Monique S., Hamamatsu, Shizuoka Prefecture

Dear Monique,

I hope you won't mind if I ask a personal question: By any chance, are either you or your friend expecting a baby? Because if you are, you may have stumbled onto your ticket to a quick and easy birth. Bear with me, and I'll explain.

First of all, I got the scoop on your shrine by calling the tourist information office in Ito City. You were at Otonashi Shrine, which enjoys a measure of fame, I learned, because of a butt-bumping, bottom-pinching festival held every year on Nov. 10. You may want to mark your calendar for this event, at which pairs of contestants stand back to back on an overturned wooden tub and try to bump each other off using only their bums. But the main observance occurs when visitors mingle in complete darkness, silently passing cups of sacred sake. To signal the next person to take the cup, you pinch their bottom, which is why the festival is called the Shiritsumi Matsuri. ("Shiri" means "buttocks," and "tsumi" is a pinch or nip).
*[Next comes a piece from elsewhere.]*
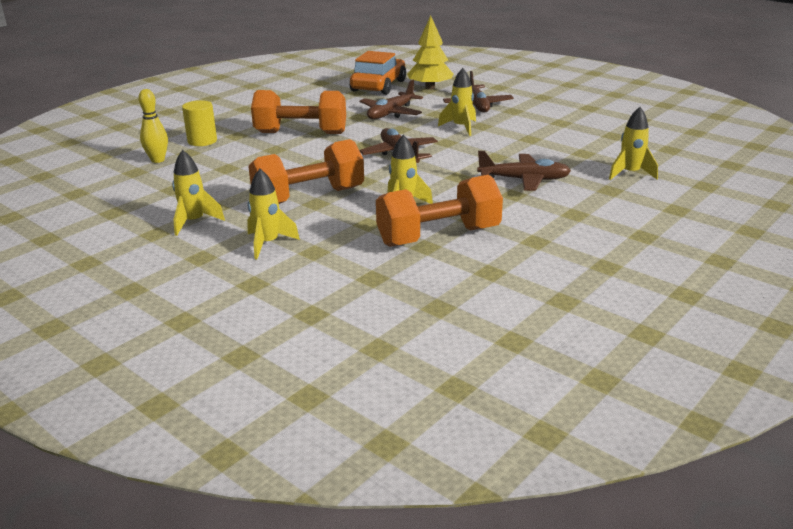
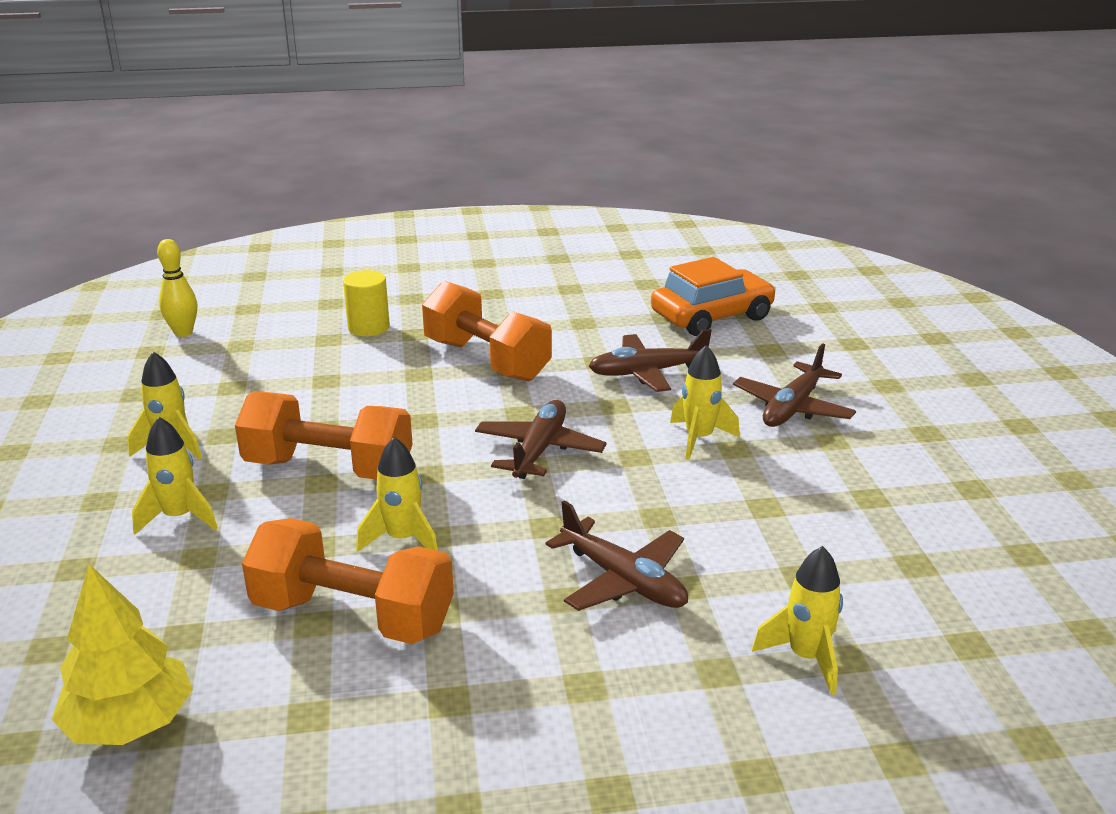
camera: 40 degrees right, 0 degrees up
(157, 160) = (285, 337): yellow bowling pin -> yellow bowling pin (183, 332)
(430, 88) = (778, 347): yellow tree -> yellow tree (130, 723)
This was all very interesting, but when I was finally able to guide the lady on the line back to the question of ladles, she explained that those ladles are generally called hishaku. If their nether regions have gone missing, however, they become sokonuki (punch-bottom) hishaku. I followed this much with no problem, but then she seemed to say that the shrine is decorated with punch-bottom ladles because pregnant women bring them there. Excuse me? "Oh yes," she said. "It's a form of anzan kigan," (praying for a safe and easy birth).

I've given birth but I couldn't see the connection between leaky ladles and express deliveries, so I asked for the logic. "Water passes easily through a scoop with no bottom, right? So in offering a bottomless scoop to the shrine," she explained, "women pray that their baby will pass from their bodies just as easily." When I asked if this custom is widespread, she said she wasn't aware of any other place in the country where bottomless ladles are used as part of safe-birth prayers.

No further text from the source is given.